Spinal dural AVFs have been described to initially mimic a peripheral nerve disorder [3]. Regardless of the level of the fistula, the caudal spinal cord is the first to be affected, resulting in initially nonspecific sensory and motor symptoms in the feet which might mimic a polyneuropathy or polyradiculopathy, as was seen in our case. By the time the classic hallmark of upper motor neuron findings with bowel and bladder dysfunction manifests which makes the diagnosis clear, patients often are already suffering from considerable deficits and delay in treatment can result in irreversible handicap.

This case demonstrates the importance of careful follow-up and attention to progression of symptoms in cases of sensory neuropathy. Also, while we frequently associate acute neurologic symptom onset with need for acute management, this is not always the case. Despite a subacute time course with progression of symptoms over 6 months, this patient had an underlying vascular etiology that required emergent management.

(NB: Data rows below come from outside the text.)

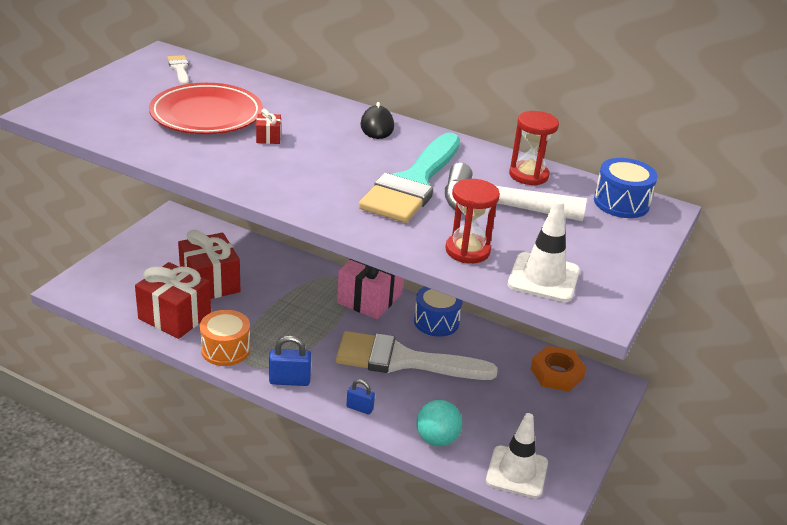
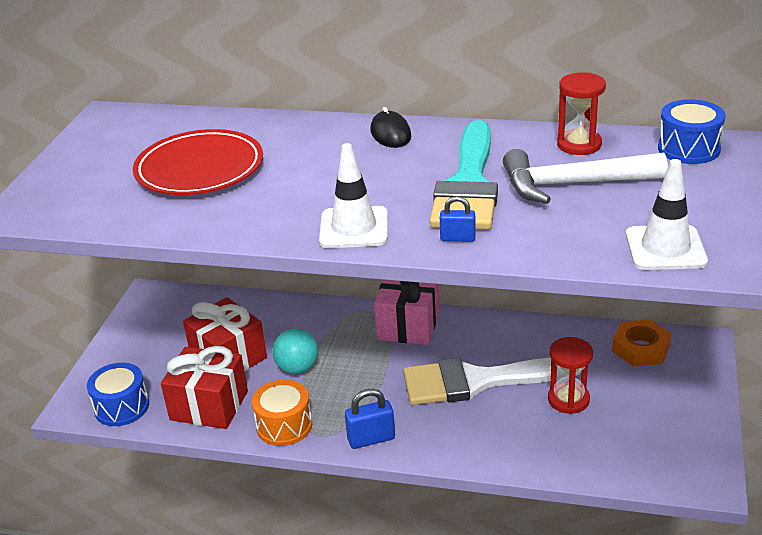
camera: 10 degrees left, 0 degrees up
(179, 69) = (137, 126): white brush -> none
(268, 137) = (283, 176): red gift -> none
(359, 408) = (461, 446): blue padlock -> blue padlock (458, 238)
(436, 321) = (491, 329): blue drum -> blue drum (122, 407)
(437, 439) = (558, 455): turquoise ball -> turquoise ball (297, 368)
(467, 251) = (571, 241): red hourglass -> red hourglass (568, 399)
(517, 472) = (656, 464): white traffic cone -> white traffic cone (354, 228)

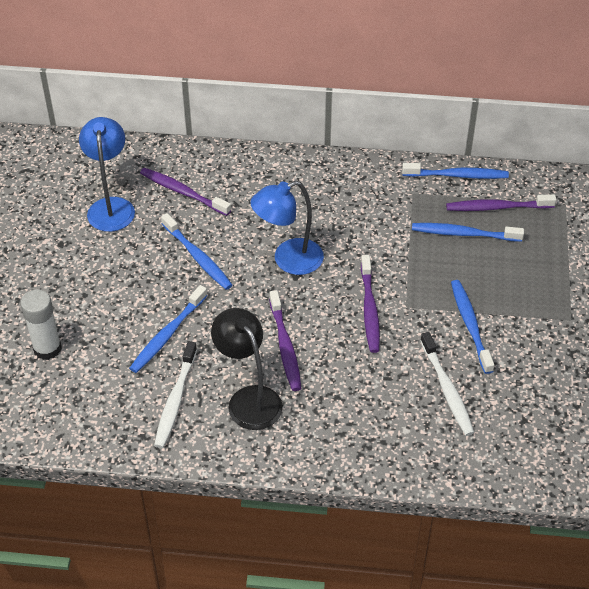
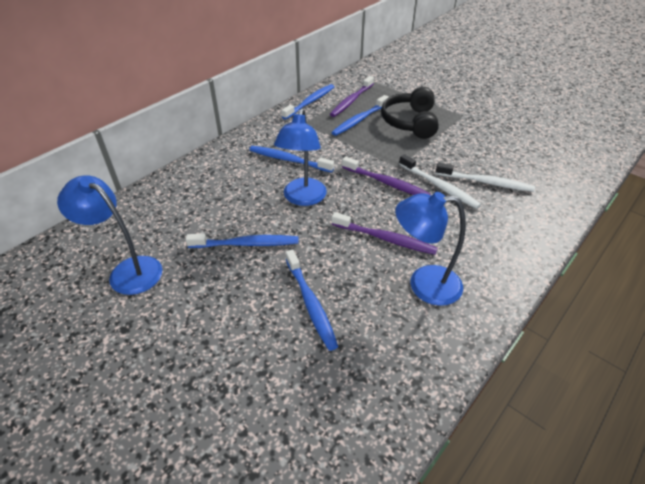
camera: 55 degrees left, 5 degrees down
(47, 348) = (241, 410): white glue stick -> none
(175, 400) = (390, 334): white toothbrush -> white toothbrush (439, 186)
(183, 192) = (170, 220): purple toothbrush -> none
(249, 399) = (424, 284): black lamp -> blue lamp
(470, 325) = (437, 150): blue toothbrush -> blue toothbrush (289, 160)
(504, 278) = (410, 122): none -> black headphones

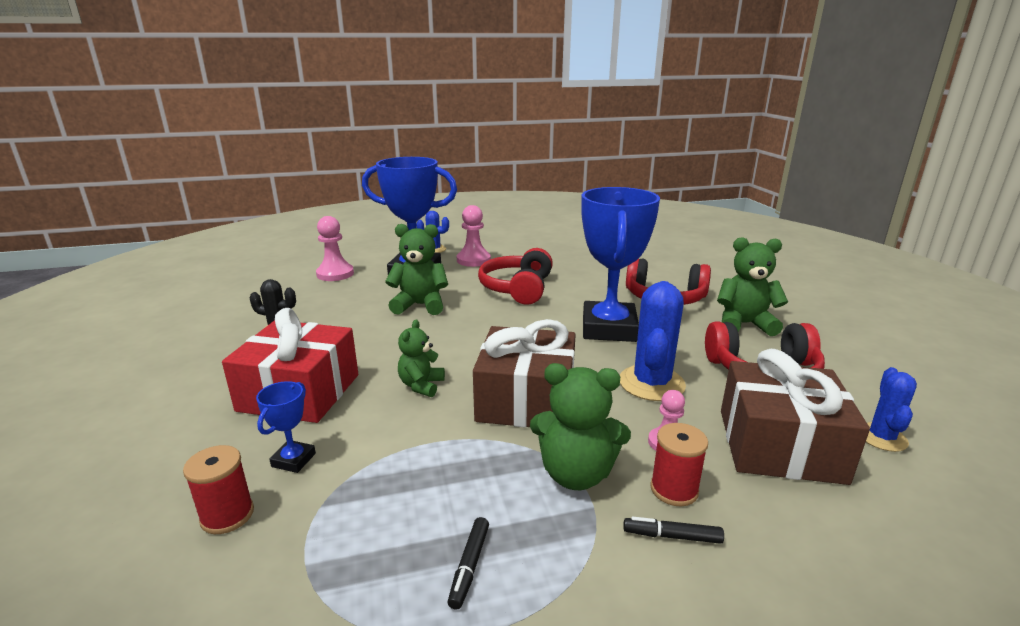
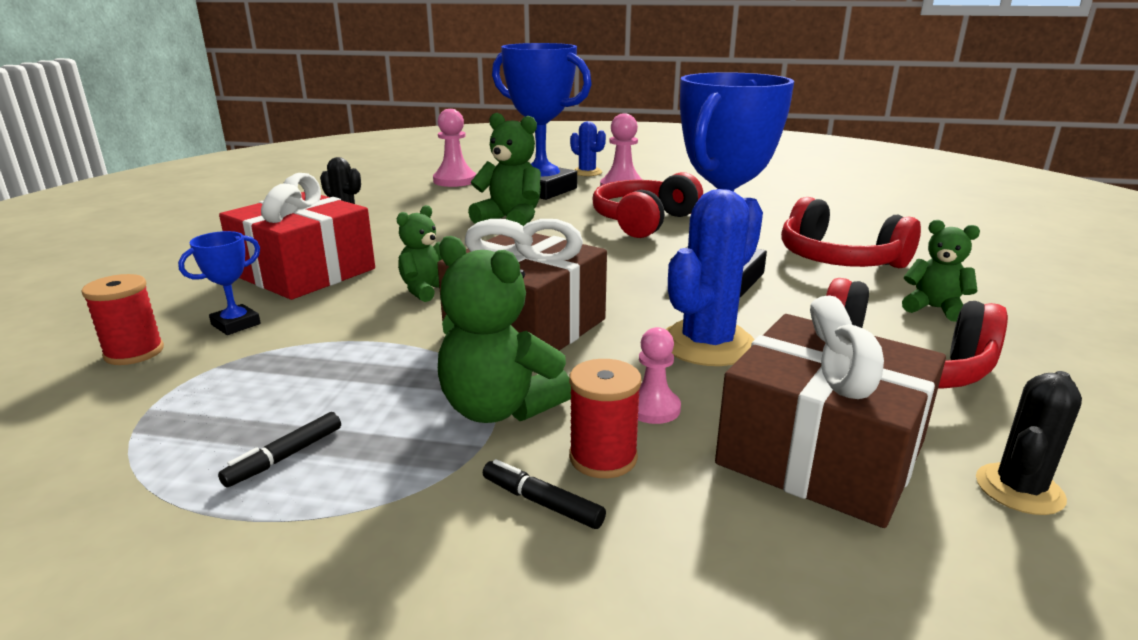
camera: 25 degrees right, 0 degrees up
(744, 324) = (934, 308): green teddy bear -> green teddy bear, size x0.63
(881, 437) = (1019, 489): blue cactus -> black cactus

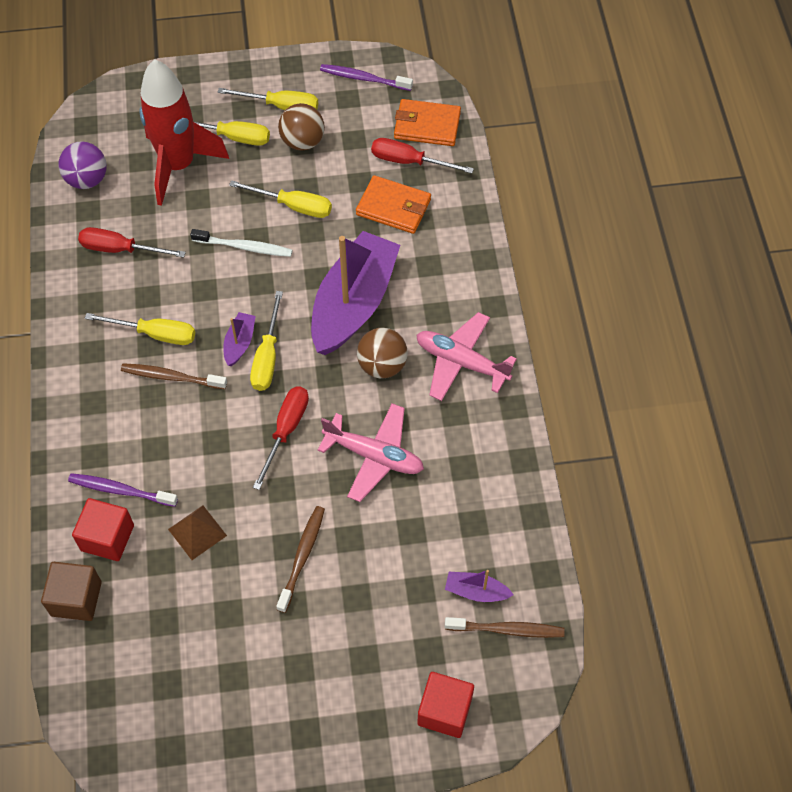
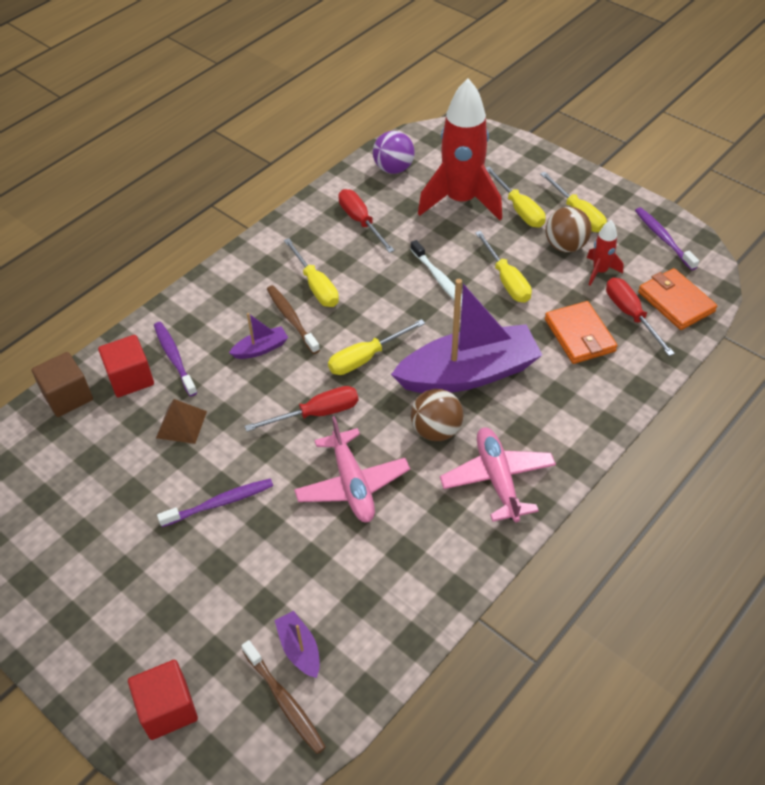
camera: 50 degrees right, 10 degrees down
(239, 343) = (359, 334): purple boat -> purple boat (261, 349)
(302, 557) = (220, 503): brown toothbrush -> purple toothbrush
(350, 143) = (599, 271): none -> red rocket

The development of saddle anesthesia and bowel and bladder dysfunction should trigger the clinician to expeditiously evaluate the patient for cauda equina syndrome, irrespective of a more indolent time course. These patients should be immediately referred to neurosurgery for definitive management. Awareness of these principles demonstrated by this case can help avoid delays in diagnosis which translate to more negative neurologic outcomes.

Declarations

Funding: This case report received no funding.

Declaration of interest: The authors declare that they have no known competing financial interests or personal relationships that could have appeared to influence the work reported in this paper.

References

  1. Koch C. Spinal dural arteriovenous fistula. Curr Opin Neurol. 2006; 19: 69-75.
  2. Ronald AA, Yao B, Winkelman RD, Piraino D, Masaryk TJ, et al. Spinal Dural Arteriovenous Fistula: Diagnosis, Outcomes, and Prognostic Factors. World Neurosurg. 2020; 144: e306-e315.
  3. Jellema, K et al. “Spinal dural arteriovenous fistulas: a congestive myelopathy that initially mimics a peripheral nerve disorder.” Brain: A journal of neurology. 2006; 129: 3150-3164.